# German vs Chinese desktop mill



## Marco M. (Nov 2, 2017)

Hi everybody,
I'm considering buying a desktop mill. In my country, for the same price, I can get a Proxxon FF 500/BL or a BF16 (sold by many companies). The first is made in Germany, the second is Chinese. I assume that the Proxxon is a better tool... am I wrong?
I have however still some doubts about the way the Proxxon head pivots: will that be rigid enough? In my opinion, the weight of the head will make it rotate with vibrations...
Which one will be more precise and give the best finish?

Thank you and Regards
Marco

Proxxon FF 500/BL



Generic BF16


----------



## Silverbullet (Nov 2, 2017)

With no pictures it's hard to say, but I've never known of a German machine not to be top shelf . If it's really German made my money would be there.

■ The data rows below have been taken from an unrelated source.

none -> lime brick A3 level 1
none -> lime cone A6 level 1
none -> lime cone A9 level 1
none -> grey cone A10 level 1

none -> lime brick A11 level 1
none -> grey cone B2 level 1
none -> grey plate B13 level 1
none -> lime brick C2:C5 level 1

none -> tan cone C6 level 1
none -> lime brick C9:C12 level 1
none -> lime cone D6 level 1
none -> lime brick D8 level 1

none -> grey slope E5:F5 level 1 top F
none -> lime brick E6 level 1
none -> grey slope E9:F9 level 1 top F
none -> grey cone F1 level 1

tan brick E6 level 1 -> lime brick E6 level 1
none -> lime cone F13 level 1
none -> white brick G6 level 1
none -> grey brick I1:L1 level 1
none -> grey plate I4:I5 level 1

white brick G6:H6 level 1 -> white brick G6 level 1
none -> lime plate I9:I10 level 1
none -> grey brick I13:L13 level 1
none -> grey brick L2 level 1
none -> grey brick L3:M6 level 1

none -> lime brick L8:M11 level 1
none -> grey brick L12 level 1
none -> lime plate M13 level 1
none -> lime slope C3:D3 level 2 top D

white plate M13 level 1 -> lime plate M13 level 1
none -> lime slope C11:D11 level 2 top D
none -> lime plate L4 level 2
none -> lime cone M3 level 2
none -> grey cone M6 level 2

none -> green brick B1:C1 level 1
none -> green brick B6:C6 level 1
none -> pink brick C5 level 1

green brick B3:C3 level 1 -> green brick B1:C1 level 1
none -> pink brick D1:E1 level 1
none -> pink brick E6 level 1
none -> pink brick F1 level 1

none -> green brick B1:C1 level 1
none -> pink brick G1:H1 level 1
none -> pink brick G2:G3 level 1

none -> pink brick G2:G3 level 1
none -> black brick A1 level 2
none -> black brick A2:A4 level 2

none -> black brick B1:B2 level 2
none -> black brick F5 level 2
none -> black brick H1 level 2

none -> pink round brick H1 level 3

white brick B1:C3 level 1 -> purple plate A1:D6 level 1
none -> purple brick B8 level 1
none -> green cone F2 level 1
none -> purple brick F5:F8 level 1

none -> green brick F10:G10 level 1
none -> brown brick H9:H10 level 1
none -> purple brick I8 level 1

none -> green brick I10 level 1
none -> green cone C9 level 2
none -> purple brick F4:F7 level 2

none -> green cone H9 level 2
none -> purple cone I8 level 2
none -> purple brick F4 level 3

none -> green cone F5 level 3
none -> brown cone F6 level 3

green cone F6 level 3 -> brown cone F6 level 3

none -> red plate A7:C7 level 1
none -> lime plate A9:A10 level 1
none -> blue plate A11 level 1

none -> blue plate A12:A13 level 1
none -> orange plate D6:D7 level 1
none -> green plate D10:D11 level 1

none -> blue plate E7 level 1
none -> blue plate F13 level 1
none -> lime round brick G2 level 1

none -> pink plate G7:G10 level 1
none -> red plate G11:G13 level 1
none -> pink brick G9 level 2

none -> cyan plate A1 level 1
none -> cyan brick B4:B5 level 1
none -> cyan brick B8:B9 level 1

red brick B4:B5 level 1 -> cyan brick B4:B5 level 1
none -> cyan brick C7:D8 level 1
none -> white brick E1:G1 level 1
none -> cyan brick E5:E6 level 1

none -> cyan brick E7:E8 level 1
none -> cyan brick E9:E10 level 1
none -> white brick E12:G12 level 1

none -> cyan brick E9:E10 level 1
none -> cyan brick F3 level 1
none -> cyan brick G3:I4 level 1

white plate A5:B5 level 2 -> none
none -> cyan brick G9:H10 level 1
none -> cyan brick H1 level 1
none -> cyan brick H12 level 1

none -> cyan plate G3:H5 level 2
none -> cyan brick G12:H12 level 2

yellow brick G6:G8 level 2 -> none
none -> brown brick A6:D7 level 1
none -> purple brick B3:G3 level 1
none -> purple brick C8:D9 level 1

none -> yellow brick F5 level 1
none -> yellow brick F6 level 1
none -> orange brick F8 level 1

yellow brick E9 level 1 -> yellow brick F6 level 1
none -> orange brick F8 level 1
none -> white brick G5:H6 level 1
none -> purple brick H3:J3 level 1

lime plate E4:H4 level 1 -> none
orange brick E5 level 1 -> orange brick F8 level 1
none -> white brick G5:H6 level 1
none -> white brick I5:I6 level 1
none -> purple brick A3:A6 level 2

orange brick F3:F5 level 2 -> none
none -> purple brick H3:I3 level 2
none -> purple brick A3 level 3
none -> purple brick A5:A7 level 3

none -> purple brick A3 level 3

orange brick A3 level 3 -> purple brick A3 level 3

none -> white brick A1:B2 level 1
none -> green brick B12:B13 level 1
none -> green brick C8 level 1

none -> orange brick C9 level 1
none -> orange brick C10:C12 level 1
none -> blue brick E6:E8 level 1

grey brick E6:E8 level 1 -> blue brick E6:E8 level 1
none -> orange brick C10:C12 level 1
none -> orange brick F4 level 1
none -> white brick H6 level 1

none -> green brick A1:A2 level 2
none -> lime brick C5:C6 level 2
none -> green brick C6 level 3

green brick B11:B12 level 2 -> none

Many of the China machines look good on paper in pictures but Ck inside there stuffed with casting sand , newspapers , leaks are common , ability to tram a mill head near impossible on the box and round body type. Ck each model out thoroughly then do your buying.


----------



## Marco M. (Nov 2, 2017)

Well, the company is from Germany, the mill is "Made in Europe"...


----------



## dlane (Nov 2, 2017)

Where are you located


----------



## Marco M. (Nov 2, 2017)

I live in Switzerland.


----------



## rrjohnso2000 (Nov 2, 2017)

These are really two different sized mills. Look up the specs and compare and decide what projects for best


----------



## Marco M. (Nov 2, 2017)

Below you find my comparison. I'm a newbie, but they don't look so different to me. Am I missing some features?


----------



## rrjohnso2000 (Nov 2, 2017)

Well that's what I get for not looking closely. Those do look comparable, I'm not familiar with that proxxon


----------



## MrPrecise (Jan 15, 2020)

Marco M. said:


> Below you find my comparison. I'm a newbie, but they don't look so different to me. Am I missing some features?
> View attachment 245825


Proxxon's FF500/BL has an extruded, anodized aluminum column, so you need to consider abrasion and wear in the long term. If you create a wear zone in the area you most commonly move the head up and down, you cannot just tighten the setscrews on the gib, because then the action will bind in other areas of travel. Remember, too, the FF500/BL cannot reverse its spindle! Unlike earlier FF500 mills with a simple induction motor and belt reducer box, which could be switched in reverse, the new brushless FF500/BL has a unidirectional spindle. Also check out the cost of a spare VFD circuit board, because once the warranty is over, this will be at your own cost.


----------



## savarin (Jan 15, 2020)

Purchasing anything these days is a crap shoot as to where it was actually manufactured.
My super duper Swiss coffee machine that I had no qualms of buying as I just knew that Swiss quality was at the top end of excellent crapped out after a week and had to be sent back.
Thats when I found inside a small "Made in Portugal" notice.
I would purchase the largest most solid mill I could afford and not worry about the country of manufacturer.
China turns out some top quality equipment if you ignore the cheapest bottom of the rung built to the absolute lowest cost. (like my 9x20 that I knew what I was getting)


----------



## T Bredehoft (Jan 15, 2020)

Compare your BF16 image with this mill:


			https://www.precisionmatthews.com/shop/pm-25mv/
		


It's made in China to the specifications supplied by the seller, Precision Matthews. Weights i about 160 Kg, It's well worth the money, but I don't know about shipping from US to Switzerland.

It's mostly cast iron,


----------